I. Auswärtige Angelegenheiten.

1. Die weltpolitische Lage Deutschlands erfordert klare Linien und Stetigkeit in der Führung der auswärtigen Politik. Die innerpolitische Gesetzgebung darf die Rücksicht auf die außenpolitischen Beziehungen niemals außer acht lassen.

2. Die volle Gleichberechtigung des deutschen Volkes mit allen Völkern der Welt und die Wiederherstellung der internationalen Rechtsgeltung im Staats- und Privatleben ist das nächste Ziel der auswärtigen Politik Deutschlands. Hieraus ergibt sich als wichtige Aufgabe die internationale Prüfung der Grundlage des Friedensvertrages von Versailles: der Schuld am Kriege.

3. Bei Ausführung der im Friedensvertrag von Versailles übernommenen Verpflichtungen ist die deutsche Leistungsfähigkeit die unverrückbare Grenze. Für alle Bestimmungen, die Deutschland wirtschaftlich erdrosseln oder politisch einem fremden Willen unterwerfen, ist unverzüglich Abänderung zu fordern.

4. Die baldige Befreiung der besetzten Gebiete ist mit allen rechtmäßigen Mitteln zu erstreben. [ . . . ]. In den besetzten Gebieten ist den deutschen Gesetzen Geltung zu verschaffen. [ . . . ] Die lebensvolle Verbindung Ostpreußens mit dem übrigen Reich ist zu erhalten.

5. Mit den Auslandsdeutschen, zumal mit den geschlossen wohnenden deutschen Minderheiten in fremden Staaten muß eine innige Geistesgemeinschaft gepflegt werden. [ . . . ]

7. Die Regelung der Kolonialfrage durch den Friedensvertrag kann nicht als endgültig angesehen werden. [ . . . ]

8. Deutschlands Stellung zum Völkerbund und zu jeder Art von Völkervereinigung ist abhängig zu machen von der gleichmäßigen Behandlung aller Staaten, unter Ausschluß jeder Vorherrschaft irgendeiner Mächtegruppe. Gleiches Recht hat auch in der Abrüstungsfrage zu gelten.

9. Deutschland muß den organischen Ausbau des Völkerrechts vertreten. [ . . . ]

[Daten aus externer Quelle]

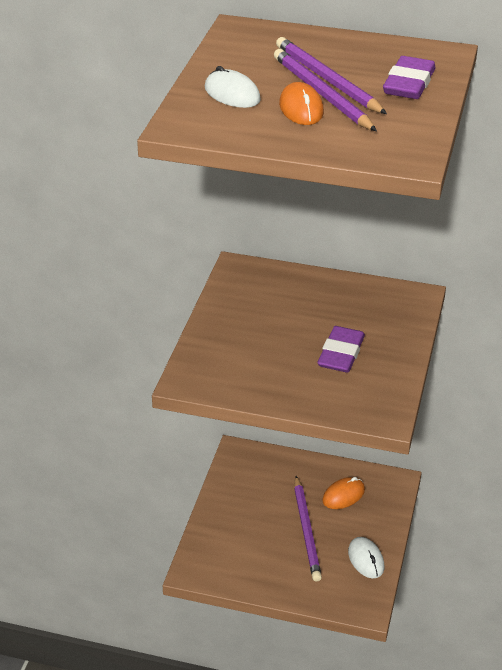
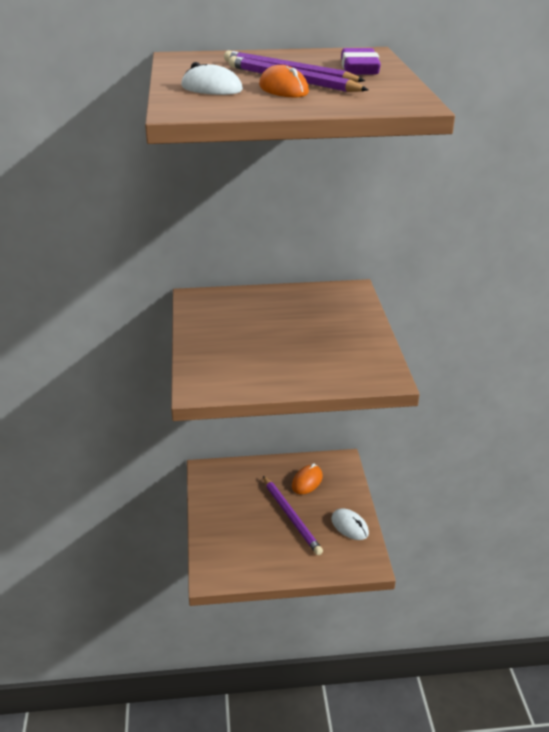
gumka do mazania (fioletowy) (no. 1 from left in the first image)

II. Staatsordnung und Verwaltung.

1. Um der deutschen Politik Planmäßigkeit und Stetigkeit zu sichern, ist die Einigung einer starken Koalition von Parteien auf ein festes Arbeitsprogramm notwendig.

2. Der Staatsautorität und den Gesetzen ist durch ebenso entschlossene wie unparteiische Haltung aller verantwortlichen Stellen Geltung zu verschaffen. Umsturzbewegungen ist kraftvoll entgegenzutreten, ohne Rücksicht auf Person und Partei der Urheber. Durch den Geist und die Führung der inneren Politik muß ihnen der Boden entzogen werden. Landfremde Aufwiegler sind unnachsichtig zu entfernen.

3. Die Sicherheitsorgane, zumal die Reichswehr, müssen fest in der Hand der verfassungsmäßigen Regierung sein. [ . . . ]

4. Ein tüchtiges, berufsfreudiges und in seiner Lebenshaltung gesichertes Beamtentum bildet eine der wichtigsten Grundlagen der Staatsordnung und Staatsverwaltung. [ . . . ]

7. Grundsätzlich ist nach Erweiterung der Selbstverwaltungsbefugnisse zu streben; vor allem ist den Provinzen eine größere Selbständigkeit in Gesetzgebung und Verwaltung zu geben.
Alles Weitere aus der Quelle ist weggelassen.